1 Radiologic Sciences, Faculty of Applied Medical Sciences, King Abdulaziz University, Jeddah, Saudi Arabia.
2 Radiologic Sciences, Faculty of Applied Medical Sciences, King Abdulaziz University, Jeddah, Saudi Arabia
3 Radiologic Sciences, Faculty of Applied Medical Sciences, King Abdulaziz University, Jeddah, Saudi Arabia.
4 Radiologic Sciences, Faculty of Applied Medical Sciences, King Abdulaziz University, Jeddah, Saudi Arabia.
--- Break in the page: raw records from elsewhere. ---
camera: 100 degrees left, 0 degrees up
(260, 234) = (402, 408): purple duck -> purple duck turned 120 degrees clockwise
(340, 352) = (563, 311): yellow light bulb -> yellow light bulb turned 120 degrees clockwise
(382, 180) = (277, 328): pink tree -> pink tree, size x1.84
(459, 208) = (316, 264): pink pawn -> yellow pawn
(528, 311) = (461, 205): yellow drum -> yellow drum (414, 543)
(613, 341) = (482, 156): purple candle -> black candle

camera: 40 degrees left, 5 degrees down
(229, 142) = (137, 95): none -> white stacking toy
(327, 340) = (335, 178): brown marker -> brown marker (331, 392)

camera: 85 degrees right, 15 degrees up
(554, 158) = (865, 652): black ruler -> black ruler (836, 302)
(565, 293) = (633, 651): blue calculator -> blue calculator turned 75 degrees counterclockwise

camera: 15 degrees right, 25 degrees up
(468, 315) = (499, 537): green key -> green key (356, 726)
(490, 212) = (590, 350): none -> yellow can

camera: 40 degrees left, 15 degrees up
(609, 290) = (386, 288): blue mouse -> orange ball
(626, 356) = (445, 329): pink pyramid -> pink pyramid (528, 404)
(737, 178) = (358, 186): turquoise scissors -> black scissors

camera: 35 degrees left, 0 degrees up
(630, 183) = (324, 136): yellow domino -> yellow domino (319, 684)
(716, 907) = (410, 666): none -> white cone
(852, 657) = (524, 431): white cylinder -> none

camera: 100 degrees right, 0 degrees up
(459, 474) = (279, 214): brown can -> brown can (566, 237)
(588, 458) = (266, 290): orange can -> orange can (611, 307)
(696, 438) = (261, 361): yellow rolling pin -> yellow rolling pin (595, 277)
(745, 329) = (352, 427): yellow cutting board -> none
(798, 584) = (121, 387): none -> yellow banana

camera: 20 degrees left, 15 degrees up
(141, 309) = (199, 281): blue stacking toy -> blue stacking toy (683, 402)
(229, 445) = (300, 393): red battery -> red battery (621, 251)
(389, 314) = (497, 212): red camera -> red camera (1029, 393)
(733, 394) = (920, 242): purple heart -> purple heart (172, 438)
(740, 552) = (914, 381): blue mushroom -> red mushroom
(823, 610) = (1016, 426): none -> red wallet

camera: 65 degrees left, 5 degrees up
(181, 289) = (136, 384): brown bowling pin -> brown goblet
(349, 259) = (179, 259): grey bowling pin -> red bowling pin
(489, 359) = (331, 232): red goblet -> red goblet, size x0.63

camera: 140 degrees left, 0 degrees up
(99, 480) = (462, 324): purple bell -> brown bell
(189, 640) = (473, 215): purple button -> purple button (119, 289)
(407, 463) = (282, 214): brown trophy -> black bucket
5 Department of Radiology , Faculty of Medicine, King Abdulaziz University Hospital , Jeddah, Saudi Arabia
6 Department of Radiology , Faculty of Medicine, King Abdulaziz University Hospital , Jeddah, Saudi Arabia
المستخلص
Background:
Craniotomy and tumor resection are critical neurosurgical procedures often performed to manage life-threatening intracranial conditions, such as tumors and hemorrhages. Despite their therapeutic benefits, these interventions carry a high risk of postoperative complications that can significantly affect patient outcomes. Early detection of such complications is essential for timely intervention and improved prognosis. Computed Tomography (CT) plays a crucial role in the early postoperative setting by enabling rapid identification of hemorrhage, pneumocephalus or midline shift, making it an indispensable tool in acute neurosurgical care. This study aims to retrospectively analyze the prevalence and characteristics of the most common postoperative findings following craniotomy and evaluate the effectiveness of CT imaging in their detection.
Methods:
A retrospective analysis was guided on 70 patients (40 males, 30 females; mean age 45.0 years , range 20–86 years ) who underwent craniotomy at King Abdulaziz University Hospital between 2015 and 2024. Postoperative CT imaging was performed using standardized protocols, and findings were reviewed by board-certified radiologists.
Results:
The three most common indications for surgery were Hemorrhage (27.1%), malignant neoplasms (24.3%), meningioma (15.7%). Pneumocephalus was the most frequent complication (70.0%), followed by hemorrhagic changes (61.4%), cerebral edema (45.7%), midline shift (22.9%), and brain herniation (14.3%). The majority of complications were identified within the first postoperative week (88.6%).
Conclusion:
Postoperative CT imaging plays a vital role in the early identification of complications following craniotomy, with pneumocephalus being the most commonly observed. The findings emphasize the importance of routine CT scans within the first postoperative week for timely clinical intervention. CT has proven to be a practical and accessible tool that significantly improves patient outcomes in the postoperative neurosurgical setting.